13 de junho de 2005

Onde estão as barcas? Onde são as ilhas?

Passamos pelas coisas sem as ver,
gastos, como animais envelhecidos:
se alguém chama por nós não respondemos,
se alguém nos pede amor não estremecemos,
como frutos de sombra sem sabor,
vamos caindo ao chão, apodrecidos

Também eu, génio, te quis matar. Tal como todos os poetas que conheço.
Porque andaste uma vida a encher as palavras de sal, a espremê-las com as mãos, sempre rente ao mar, na urgência do pólen que te brotava do peito...
Porque inclinaste as noites e partiste os dias um a um, e de palavra em palavra deste às romãs a cor do lume...
Porque inventaste o riso breve, desbravaste a síncopa dos peixes verdes e o contratempo do adeus...
Porque sempre me avisaste que irias com as aves...

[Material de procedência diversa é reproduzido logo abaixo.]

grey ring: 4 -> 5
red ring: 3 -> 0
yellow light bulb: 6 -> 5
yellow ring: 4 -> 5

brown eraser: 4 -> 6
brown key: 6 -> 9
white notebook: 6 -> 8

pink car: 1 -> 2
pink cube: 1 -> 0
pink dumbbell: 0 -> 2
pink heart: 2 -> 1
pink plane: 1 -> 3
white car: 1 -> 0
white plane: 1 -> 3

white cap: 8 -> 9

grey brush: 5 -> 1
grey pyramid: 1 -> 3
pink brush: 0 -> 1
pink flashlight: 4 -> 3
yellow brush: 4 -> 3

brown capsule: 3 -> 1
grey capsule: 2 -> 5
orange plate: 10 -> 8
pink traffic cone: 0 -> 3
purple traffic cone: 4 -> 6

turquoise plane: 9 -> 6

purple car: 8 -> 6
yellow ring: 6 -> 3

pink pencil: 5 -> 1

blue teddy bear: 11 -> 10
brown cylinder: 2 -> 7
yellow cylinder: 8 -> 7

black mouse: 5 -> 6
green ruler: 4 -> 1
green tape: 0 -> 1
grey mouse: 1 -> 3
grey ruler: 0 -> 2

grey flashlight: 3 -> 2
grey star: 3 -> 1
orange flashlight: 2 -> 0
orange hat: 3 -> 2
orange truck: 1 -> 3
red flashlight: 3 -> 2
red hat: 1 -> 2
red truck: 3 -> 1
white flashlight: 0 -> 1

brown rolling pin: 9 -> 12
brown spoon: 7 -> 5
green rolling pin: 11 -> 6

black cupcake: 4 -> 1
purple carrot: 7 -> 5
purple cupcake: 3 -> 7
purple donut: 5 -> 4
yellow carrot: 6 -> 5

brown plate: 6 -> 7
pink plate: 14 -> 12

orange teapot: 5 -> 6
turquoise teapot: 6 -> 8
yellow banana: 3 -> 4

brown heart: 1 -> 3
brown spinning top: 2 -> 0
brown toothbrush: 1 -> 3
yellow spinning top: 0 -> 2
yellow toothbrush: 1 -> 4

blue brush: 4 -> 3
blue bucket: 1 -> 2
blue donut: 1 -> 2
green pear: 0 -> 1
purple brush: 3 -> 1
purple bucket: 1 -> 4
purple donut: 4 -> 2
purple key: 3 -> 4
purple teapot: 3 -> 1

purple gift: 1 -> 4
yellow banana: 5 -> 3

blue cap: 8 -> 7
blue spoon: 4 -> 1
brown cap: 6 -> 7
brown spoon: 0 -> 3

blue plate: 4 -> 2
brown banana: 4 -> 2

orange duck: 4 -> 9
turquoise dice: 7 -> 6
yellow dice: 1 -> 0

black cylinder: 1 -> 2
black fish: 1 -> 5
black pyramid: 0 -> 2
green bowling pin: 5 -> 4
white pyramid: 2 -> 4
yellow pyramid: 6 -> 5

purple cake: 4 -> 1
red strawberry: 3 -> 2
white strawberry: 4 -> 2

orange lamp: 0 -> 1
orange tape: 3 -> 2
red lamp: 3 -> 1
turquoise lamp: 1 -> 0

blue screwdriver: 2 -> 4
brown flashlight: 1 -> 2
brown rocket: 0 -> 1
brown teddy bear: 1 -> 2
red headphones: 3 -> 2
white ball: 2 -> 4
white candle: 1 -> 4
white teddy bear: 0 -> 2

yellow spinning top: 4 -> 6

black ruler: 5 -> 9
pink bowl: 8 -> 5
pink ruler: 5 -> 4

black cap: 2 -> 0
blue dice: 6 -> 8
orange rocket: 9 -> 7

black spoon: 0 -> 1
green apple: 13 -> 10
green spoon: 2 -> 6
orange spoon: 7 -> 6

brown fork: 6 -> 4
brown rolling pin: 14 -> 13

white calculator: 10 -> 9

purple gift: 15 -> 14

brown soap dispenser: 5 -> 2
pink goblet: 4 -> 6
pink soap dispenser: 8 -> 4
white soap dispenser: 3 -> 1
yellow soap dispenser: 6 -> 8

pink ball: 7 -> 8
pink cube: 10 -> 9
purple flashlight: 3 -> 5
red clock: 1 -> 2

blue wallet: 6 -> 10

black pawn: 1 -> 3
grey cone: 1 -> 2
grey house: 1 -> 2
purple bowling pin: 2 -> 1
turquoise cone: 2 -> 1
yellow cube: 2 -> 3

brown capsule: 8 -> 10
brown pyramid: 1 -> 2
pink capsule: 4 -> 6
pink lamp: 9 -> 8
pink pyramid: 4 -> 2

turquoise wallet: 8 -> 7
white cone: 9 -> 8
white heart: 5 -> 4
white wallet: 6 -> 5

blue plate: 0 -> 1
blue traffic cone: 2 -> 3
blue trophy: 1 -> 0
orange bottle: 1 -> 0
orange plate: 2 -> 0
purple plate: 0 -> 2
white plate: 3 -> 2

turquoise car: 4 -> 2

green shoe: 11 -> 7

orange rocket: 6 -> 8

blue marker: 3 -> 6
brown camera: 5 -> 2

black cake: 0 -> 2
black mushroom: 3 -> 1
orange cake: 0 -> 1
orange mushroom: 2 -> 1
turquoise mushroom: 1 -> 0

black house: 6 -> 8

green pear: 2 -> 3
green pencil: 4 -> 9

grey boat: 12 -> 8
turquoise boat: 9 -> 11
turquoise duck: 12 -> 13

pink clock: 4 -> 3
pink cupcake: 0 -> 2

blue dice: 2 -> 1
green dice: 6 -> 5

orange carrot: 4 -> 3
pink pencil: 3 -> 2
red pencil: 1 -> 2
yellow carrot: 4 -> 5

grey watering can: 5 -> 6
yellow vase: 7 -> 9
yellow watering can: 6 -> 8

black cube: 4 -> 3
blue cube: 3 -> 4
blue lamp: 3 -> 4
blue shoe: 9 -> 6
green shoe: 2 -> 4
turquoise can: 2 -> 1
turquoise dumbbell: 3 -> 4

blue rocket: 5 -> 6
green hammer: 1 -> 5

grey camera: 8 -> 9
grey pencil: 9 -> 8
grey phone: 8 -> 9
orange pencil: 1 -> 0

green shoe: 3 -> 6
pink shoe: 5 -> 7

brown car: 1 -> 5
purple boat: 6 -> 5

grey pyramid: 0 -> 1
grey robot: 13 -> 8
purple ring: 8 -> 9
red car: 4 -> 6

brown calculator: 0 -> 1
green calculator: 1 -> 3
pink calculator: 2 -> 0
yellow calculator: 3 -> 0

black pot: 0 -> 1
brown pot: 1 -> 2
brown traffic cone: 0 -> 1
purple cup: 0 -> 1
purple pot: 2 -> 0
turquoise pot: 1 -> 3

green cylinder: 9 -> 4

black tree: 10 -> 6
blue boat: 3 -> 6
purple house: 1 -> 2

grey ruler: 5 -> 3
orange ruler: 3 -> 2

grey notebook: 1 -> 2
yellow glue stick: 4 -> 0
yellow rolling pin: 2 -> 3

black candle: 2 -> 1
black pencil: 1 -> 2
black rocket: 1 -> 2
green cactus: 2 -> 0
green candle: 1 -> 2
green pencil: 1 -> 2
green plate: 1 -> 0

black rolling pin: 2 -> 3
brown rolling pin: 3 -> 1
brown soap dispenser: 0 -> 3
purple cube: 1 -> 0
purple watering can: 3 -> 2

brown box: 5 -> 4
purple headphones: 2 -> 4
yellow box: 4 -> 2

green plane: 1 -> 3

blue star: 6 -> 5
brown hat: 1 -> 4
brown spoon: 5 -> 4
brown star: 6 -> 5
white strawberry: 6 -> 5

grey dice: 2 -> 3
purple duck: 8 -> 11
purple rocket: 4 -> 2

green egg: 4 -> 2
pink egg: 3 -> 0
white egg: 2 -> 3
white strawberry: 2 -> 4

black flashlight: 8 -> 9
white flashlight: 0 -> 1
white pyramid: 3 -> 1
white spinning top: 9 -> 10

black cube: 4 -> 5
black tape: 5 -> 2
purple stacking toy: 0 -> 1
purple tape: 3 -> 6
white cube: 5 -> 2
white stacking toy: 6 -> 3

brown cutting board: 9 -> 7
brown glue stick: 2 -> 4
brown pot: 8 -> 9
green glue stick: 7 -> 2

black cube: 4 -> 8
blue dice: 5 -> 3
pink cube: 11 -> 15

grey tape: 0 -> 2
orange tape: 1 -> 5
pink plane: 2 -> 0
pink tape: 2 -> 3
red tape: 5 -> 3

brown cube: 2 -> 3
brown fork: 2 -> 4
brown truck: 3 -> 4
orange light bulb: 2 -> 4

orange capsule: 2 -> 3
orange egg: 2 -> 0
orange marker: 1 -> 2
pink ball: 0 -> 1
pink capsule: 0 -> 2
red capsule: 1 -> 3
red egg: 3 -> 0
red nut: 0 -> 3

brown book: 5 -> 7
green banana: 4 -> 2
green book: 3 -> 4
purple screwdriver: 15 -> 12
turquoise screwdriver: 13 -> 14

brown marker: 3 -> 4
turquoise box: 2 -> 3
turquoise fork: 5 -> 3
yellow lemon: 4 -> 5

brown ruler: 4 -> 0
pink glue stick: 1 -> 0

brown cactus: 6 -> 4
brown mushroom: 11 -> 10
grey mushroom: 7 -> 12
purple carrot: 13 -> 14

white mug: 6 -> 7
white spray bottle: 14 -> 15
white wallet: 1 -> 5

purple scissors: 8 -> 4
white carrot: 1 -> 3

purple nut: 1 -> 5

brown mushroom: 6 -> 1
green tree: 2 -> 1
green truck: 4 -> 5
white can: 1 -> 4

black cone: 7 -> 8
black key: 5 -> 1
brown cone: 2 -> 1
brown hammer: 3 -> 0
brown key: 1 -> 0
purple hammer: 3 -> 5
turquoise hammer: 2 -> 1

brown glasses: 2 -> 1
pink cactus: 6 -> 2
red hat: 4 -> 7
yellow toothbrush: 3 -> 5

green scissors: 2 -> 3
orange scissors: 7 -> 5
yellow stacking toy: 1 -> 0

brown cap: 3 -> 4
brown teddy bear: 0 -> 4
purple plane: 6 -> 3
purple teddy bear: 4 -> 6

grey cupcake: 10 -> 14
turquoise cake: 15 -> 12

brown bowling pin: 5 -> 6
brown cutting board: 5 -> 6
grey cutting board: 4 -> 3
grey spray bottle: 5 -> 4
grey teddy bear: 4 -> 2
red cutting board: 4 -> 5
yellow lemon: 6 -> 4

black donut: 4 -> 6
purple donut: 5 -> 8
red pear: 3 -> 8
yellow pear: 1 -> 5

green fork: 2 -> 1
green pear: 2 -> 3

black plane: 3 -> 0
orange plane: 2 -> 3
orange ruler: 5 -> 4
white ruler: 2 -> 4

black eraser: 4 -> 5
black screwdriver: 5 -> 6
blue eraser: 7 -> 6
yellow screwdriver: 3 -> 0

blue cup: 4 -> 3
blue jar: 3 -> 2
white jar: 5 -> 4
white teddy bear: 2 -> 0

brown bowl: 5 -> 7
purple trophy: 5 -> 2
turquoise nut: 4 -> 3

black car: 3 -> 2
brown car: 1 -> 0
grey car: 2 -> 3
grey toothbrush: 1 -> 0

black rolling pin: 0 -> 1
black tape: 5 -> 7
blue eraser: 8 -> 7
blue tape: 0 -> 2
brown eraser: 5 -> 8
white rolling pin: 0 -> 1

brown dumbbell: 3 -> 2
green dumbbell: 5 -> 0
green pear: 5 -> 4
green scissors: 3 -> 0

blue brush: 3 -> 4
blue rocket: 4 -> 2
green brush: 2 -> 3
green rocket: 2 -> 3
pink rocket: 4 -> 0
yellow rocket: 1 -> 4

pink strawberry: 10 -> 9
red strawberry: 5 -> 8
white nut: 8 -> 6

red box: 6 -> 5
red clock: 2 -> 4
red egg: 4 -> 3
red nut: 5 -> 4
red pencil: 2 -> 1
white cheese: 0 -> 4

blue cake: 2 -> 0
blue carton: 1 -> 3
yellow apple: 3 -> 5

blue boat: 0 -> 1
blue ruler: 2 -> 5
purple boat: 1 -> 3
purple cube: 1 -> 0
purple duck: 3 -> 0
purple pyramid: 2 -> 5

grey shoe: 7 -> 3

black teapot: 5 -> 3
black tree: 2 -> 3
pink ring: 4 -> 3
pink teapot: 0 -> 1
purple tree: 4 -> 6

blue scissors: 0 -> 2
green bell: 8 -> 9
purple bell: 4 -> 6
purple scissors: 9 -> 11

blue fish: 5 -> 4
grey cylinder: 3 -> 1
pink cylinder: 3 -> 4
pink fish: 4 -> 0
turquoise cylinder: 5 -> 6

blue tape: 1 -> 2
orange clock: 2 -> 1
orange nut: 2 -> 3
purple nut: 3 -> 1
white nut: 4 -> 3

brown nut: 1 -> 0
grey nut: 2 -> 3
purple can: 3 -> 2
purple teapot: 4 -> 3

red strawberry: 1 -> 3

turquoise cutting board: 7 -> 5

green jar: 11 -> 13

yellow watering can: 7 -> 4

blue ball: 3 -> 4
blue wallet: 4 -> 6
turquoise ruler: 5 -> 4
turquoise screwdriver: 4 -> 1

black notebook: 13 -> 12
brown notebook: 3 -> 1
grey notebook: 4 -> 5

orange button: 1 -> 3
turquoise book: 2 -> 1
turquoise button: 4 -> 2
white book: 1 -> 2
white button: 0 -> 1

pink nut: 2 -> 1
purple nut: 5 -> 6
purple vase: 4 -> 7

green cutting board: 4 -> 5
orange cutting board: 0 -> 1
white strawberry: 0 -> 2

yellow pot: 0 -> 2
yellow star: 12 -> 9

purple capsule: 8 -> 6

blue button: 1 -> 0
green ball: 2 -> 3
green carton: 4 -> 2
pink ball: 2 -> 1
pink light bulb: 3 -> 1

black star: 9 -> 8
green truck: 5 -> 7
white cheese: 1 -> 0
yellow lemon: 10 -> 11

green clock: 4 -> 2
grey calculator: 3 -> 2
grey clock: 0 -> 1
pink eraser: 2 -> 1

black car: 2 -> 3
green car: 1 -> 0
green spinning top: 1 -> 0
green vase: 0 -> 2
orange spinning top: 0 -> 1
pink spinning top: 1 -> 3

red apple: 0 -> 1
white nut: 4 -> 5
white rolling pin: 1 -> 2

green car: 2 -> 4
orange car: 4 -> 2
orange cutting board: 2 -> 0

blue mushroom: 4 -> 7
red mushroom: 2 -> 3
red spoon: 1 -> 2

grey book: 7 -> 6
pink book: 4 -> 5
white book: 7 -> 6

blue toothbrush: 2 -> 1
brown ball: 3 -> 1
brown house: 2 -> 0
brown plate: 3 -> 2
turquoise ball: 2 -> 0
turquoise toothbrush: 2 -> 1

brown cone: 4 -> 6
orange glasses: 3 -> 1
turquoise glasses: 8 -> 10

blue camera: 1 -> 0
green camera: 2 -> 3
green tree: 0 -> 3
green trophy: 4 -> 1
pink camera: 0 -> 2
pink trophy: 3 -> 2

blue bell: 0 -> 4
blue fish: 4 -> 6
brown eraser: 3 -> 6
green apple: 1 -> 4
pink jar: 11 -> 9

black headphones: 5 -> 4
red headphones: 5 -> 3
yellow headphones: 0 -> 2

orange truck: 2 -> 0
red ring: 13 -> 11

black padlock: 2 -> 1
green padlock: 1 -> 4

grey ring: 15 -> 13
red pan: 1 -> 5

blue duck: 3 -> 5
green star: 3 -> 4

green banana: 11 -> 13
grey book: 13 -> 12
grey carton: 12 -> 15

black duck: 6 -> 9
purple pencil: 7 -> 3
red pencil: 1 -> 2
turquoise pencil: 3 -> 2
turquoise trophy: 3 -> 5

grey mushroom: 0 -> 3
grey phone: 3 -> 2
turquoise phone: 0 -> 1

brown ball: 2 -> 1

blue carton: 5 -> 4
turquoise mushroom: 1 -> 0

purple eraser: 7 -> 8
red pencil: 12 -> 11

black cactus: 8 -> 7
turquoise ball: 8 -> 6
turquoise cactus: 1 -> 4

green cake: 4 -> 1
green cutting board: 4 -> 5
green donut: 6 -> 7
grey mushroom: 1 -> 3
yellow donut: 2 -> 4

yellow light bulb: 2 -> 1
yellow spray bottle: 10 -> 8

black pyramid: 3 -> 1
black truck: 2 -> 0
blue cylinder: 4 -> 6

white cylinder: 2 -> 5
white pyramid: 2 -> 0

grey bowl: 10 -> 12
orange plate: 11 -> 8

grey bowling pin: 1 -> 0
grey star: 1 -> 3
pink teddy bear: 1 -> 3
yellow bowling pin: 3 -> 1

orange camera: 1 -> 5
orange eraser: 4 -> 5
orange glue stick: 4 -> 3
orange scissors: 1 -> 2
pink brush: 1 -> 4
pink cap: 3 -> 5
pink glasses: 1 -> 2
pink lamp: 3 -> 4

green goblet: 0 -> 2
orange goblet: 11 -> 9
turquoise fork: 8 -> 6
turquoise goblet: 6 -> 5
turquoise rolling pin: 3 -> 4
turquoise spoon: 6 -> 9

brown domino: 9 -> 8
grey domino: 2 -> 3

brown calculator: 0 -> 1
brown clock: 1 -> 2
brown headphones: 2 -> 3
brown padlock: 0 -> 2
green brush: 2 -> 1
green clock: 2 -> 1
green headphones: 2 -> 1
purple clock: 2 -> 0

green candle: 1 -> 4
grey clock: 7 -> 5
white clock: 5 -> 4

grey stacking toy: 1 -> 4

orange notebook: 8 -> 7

Agora só me resta beber-te a sede.

6 comentários:

Anónimo disse...

Foi ave, foi onda, foi espuma, folha, luz.
E sabia: nem a morte.
Que mais tendes na manga? Hem?

Anónimo disse...

"Música, levai-me ...

...No brilho redondo."

Tristo-me de olhos fortes
e de alma chorada.

Fico-lhe egoistamente com letras repartidas pelos meus estilhaços reluzentes.

Morna

HFR disse...

Muito bonita a homenagem, amigo das aves, também. Abraço do helder.

Anónimo disse...

Morreu Álvaro Gonçalves Andrade.
Junho, mês fértil.

D.

Anónimo disse...

Do mar li gotículas e banhei-me nelas em aplausos eternos...
O Belo continua a coexistir!...

Anónimo disse...

As Amoras ( E.A.)

O meu país sabe as amoras bravas
no verão.
Ninguém ignora que não é grande,
nem inteligente, nem elegante o meu país,
mas tem esta voz doce
de quem acorda cedo para cantar nas silvas.
Raramente falei do meu país, talvez
nem goste dele, mas quando um amigo
me traz amoras bravas
os seus muros parecem-me brancos,
reparo que também no meu país o céu é azul.